Despite the fact that polycystic ovary syndrome (PCOS) is by far the most common endocrine disorder in women, affecting an estimated 5-10% of women of reproductive age, its aetiology and pathogenesis remain uncertain. PCOS usually presents during adolescence and is a heterogeneous syndrome that is classically characterised by features of anovulation (amenorrhoea, oligomenorrhoea, irregular cycles) together with symptoms of androgen excess (hirsutism, acne, alopecia). The most consistent biochemical abnormality is elevation of serum androgen concentrations.
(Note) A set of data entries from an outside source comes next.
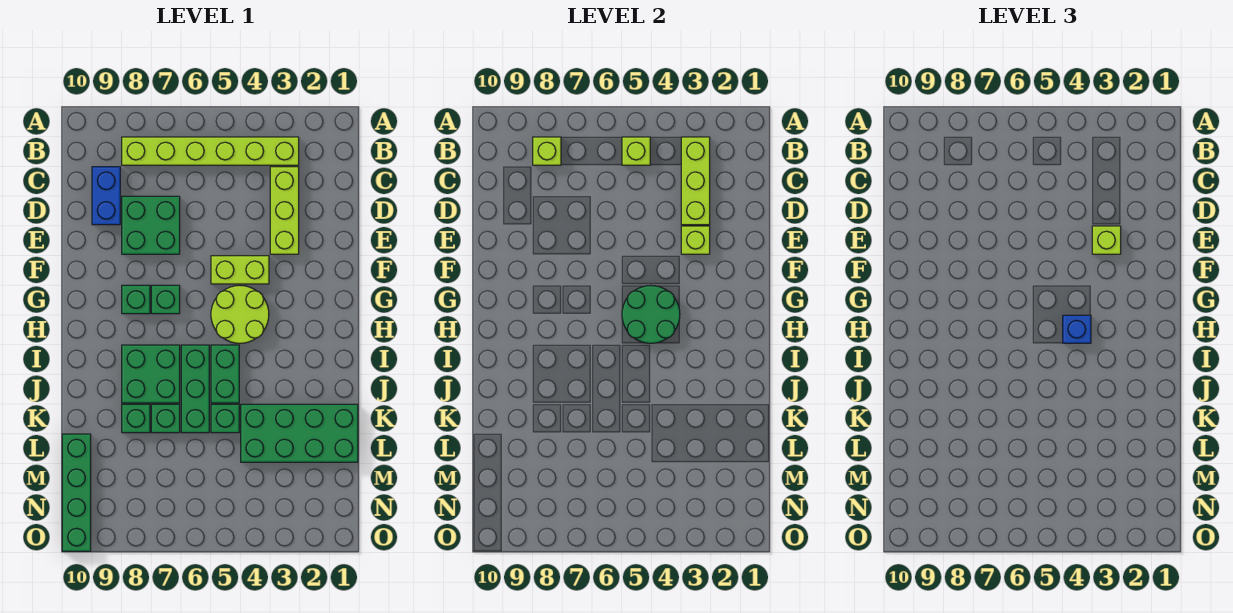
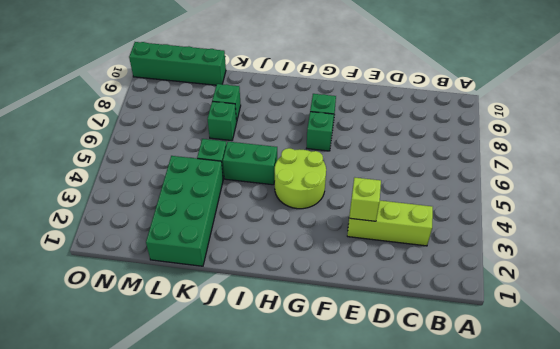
none -> lime brick B3:B8 level 1
none -> blue brick C9:D9 level 1
none -> green brick D7:E8 level 1

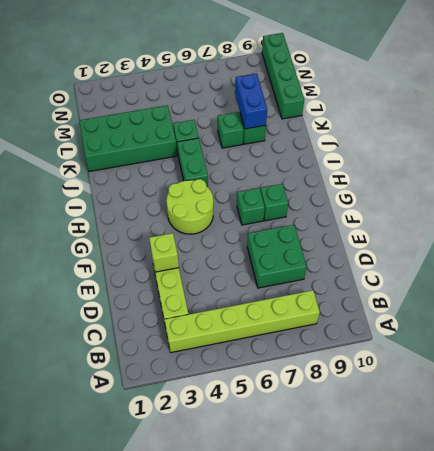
blue brick K8:L8 level 2 -> blue brick C9:D9 level 1
none -> lime brick F4:F5 level 1
none -> green brick I6:K6 level 1
none -> green brick I7:J8 level 1

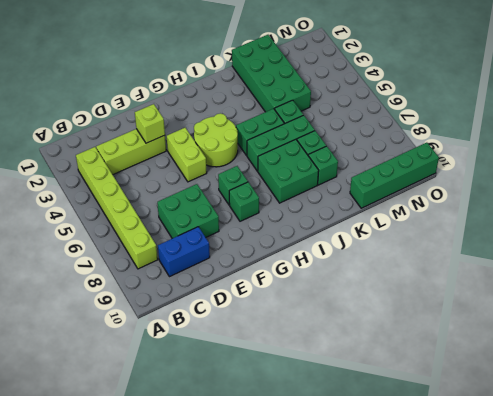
none -> lime brick B3:D3 level 2
none -> lime brick B5 level 2
none -> lime brick B8 level 2

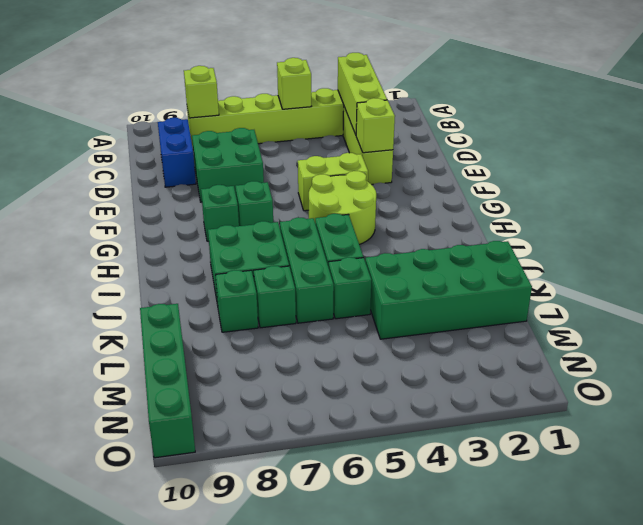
none -> green round brick G4:H5 level 2
none -> lime brick E3 level 3
none -> blue brick H4 level 3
Luteinising hormone (LH) concentrations are often also raised, whereas levels of follicle-stimulating hormone (FSH) are normal. It is now well established that PCOS is also characterised by metabolic abnormalities, particularly insulin resistance and hyperinsulinaemia, which are associated with an increased risk of developing type 2 diabetes in later life. It is important to emphasise, however, that the syndrome is by nature heterogeneous and that the spectrum of presentation of PCOS includes women with anovulation who have no symptoms of androgen excess (although most have raised serum androgen concentrations) as well as those with hyperandrogenism but regular menses. The recognition of this heterogeneity underpins the revision of the diagnostic criteria for PCOS that resulted from the joint consensus meeting of the European Society for Human Reproduction and Embryology (ESHRE) and the American Society for Reproductive Medicine (ASRM). Thus the so-called ‘Rotterdam’ diagnostic criteria are defined by the presence of two of the three following features:

1. ∎ polycystic ovaries

2. ∎ anovulation

3. ∎ androgen excess (clinical and/or biochemical).